APPLICABLE LAW. This Agreement is governed by, and is to be construed
and enforced in accordance with, the laws of the State of New York, without
regard to principles of conflicts of laws. If, under such law, any
portion of this Agreement is at any time deemed to be in conflict with any
applicable statute, rule, regulation or ordinance, such portion shall be deemed
to be modified or altered to conform thereto or, if that is not possible, to be
omitted from this Agreement, and the invalidity of any such portion shall not
affect the force, effect and validity of the remaining portion
hereof. Each party expressly agrees, consents and submits to the
personal jurisdiction and venue of the American Arbitration Association (“AAA”)
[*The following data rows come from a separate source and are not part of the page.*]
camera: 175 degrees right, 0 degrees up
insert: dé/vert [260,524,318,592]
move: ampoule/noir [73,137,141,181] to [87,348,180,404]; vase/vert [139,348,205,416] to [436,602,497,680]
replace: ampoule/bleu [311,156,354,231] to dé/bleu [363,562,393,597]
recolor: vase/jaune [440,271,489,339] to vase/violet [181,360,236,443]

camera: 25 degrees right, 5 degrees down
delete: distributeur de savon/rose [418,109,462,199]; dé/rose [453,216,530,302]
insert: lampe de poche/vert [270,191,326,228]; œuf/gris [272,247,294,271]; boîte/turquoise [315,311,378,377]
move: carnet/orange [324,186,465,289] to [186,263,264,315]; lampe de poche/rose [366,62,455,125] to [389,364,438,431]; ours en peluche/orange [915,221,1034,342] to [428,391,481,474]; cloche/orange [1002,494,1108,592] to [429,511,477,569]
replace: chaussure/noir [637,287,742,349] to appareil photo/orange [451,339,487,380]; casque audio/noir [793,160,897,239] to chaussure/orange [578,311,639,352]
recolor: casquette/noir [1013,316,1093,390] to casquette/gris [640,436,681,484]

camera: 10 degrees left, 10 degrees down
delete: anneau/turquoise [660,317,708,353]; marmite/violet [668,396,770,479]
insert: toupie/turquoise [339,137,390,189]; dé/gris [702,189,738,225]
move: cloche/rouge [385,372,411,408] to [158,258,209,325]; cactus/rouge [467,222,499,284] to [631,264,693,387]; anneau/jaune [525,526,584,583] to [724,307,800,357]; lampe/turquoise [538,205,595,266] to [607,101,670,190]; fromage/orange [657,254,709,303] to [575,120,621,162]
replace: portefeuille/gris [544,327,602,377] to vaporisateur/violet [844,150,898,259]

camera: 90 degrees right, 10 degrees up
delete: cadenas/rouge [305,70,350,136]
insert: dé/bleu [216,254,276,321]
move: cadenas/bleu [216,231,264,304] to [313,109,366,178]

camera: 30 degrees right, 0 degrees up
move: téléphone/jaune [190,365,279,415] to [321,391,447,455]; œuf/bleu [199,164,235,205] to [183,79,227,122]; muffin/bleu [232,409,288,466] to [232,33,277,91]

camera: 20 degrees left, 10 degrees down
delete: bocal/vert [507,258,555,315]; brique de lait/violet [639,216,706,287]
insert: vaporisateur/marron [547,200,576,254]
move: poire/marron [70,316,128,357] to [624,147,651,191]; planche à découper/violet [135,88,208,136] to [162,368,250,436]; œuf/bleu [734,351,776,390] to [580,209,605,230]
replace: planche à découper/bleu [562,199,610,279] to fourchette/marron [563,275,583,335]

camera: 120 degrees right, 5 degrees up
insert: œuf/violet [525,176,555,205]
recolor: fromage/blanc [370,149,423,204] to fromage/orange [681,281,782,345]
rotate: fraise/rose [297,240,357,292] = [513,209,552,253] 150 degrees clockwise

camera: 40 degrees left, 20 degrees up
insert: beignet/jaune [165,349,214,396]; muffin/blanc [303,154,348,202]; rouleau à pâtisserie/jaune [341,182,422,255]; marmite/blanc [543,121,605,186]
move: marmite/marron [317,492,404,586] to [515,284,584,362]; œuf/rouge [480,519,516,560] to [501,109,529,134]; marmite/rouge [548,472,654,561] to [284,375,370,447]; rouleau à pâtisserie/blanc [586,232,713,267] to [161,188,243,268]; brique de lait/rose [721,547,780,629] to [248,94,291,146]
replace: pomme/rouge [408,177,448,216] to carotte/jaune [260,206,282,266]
in New York County, New York for adjudication of any and all disputes arising
from or related to this Agreement pursuant to the rules for expedited
proceeding. Such arbitration shall be conducted in a confidential
manner and shall be identified to the AAA as a confidential
proceeding. Each party waives any and all rights, under law or in
equity, to object or contest the jurisdiction and venue of said
tribunal.
5.
/s/ Xxxxxx Xxxxxx | Dated: May 19, 2010 | ||
Xxxxxx Xxxxxx | |||
THE
EMPIRE SPORTS & ENTERTAINMENT, CO.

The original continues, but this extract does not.